Assessing cardiovascular (CV) risk represents a challenge for clinicians because more variables can impact CV risk. The aim of this study was to evaluate the change of CV risk after 5years of biological treatment in rheumatoid arthritis (RA) patients and impact of prolonged low disease activity on 5 different CV risk algorithms. We estimated the CV risk, at baseline and at 5-year follow-up (FU), with the Systematic COronary Risk Evaluation(SCORE) charts, the algorithm 'Progetto Cuore', the QRISK3-2018 score, the Reynold Risk Score(RRS) and the Expanded Risk Score in RA(ERS-RA). Clinical disease activity index(CDAI) was used to define RA activity. Wilcoxon signed-rank test was used to compare CV risk scores. In 110 patients with a 5-year FU on biological disease-modifying anti-rheumatic drug treatment, we observed an increase in the 10-year CV risk estimated by SCORE charts [from mean (SD) 0.9% (1.4) to 1.1% (1.5), P<.001], 'Progetto Cuore' [from mean (SD) 5.5% (7.2) to 6.2% (6.8), P<.001], QRISK3-2018 [from mean (SD) 9.3% (10.1) to 11.9% (10.8), P<.001) and RRS [from mean (SD) 5.6% (6.4) to 6.2% (7.5), P<.05], mainly due to age raise.

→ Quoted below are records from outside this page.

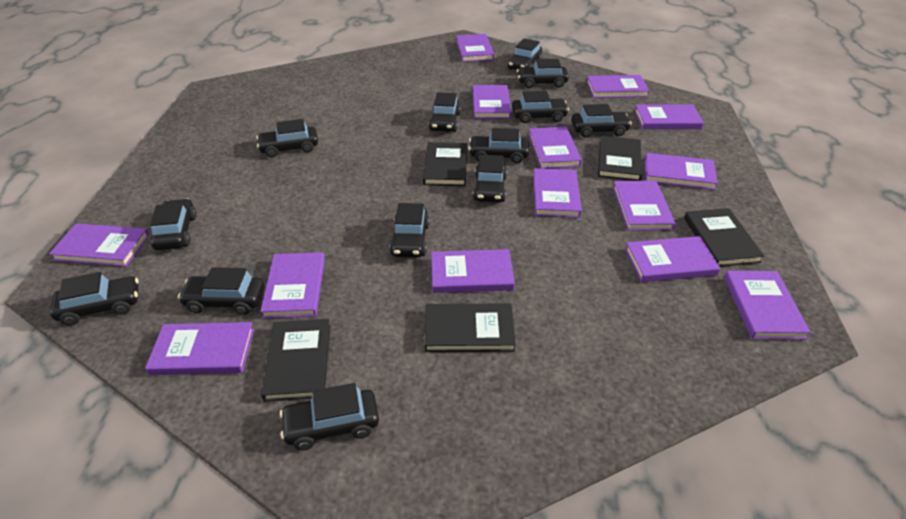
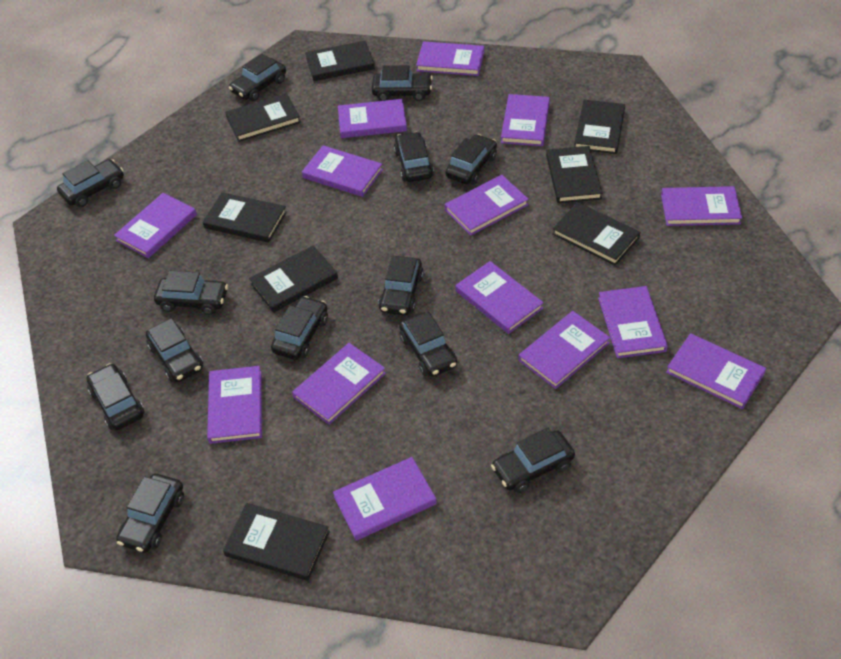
black book: 5 -> 8

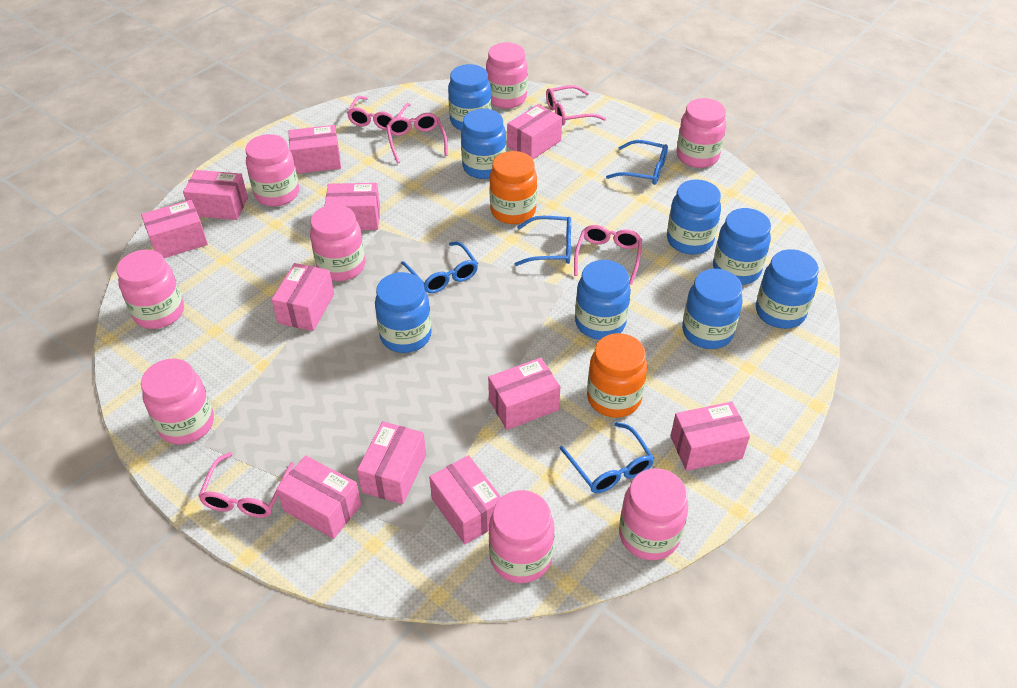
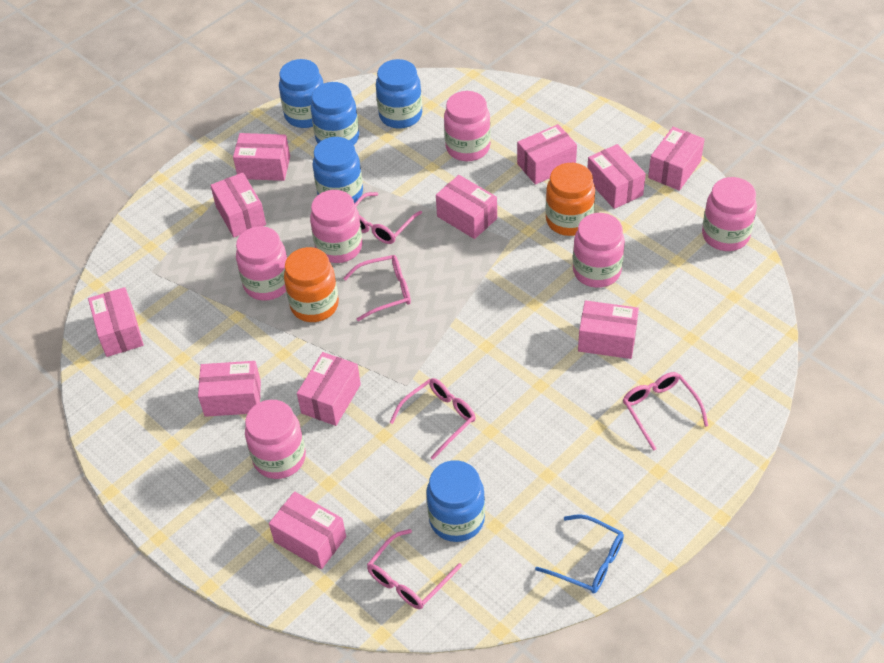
blue glasses: 4 -> 1
blue jar: 8 -> 5
pink jar: 8 -> 6

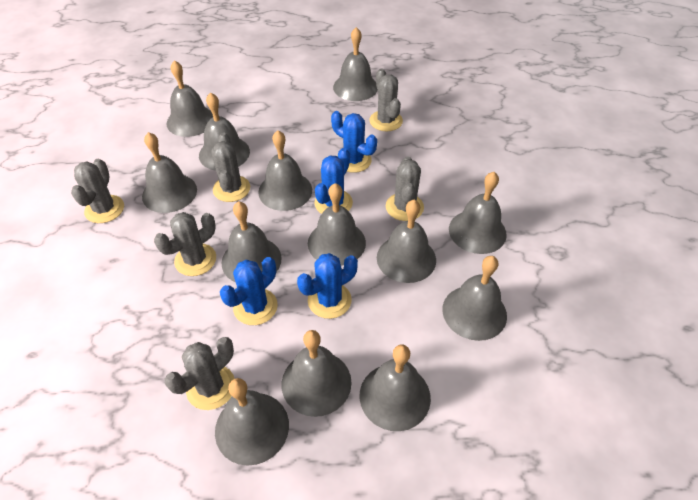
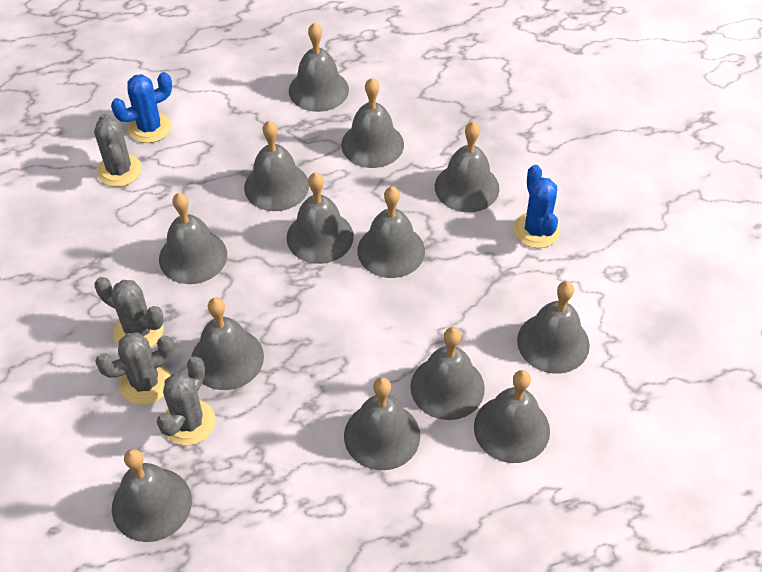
blue cactus: 4 -> 2
grey cactus: 6 -> 4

ERS-RA highlighted a significant decrease of estimated CV risk in patients with persistent CDAI≤10[from mean (SD) 9.6% (11.2) to 7.3% (6.4), P<.05], despite age increase and its impact on the CV risk score. Algorithms commonly used to estimate 10-year CV risk in RA perform differently. Scores that include specific inflammatory RA-related variables seem to decrease with amelioration of disease activity. Further investigations are warranted to explore the predictive value of their changing over time.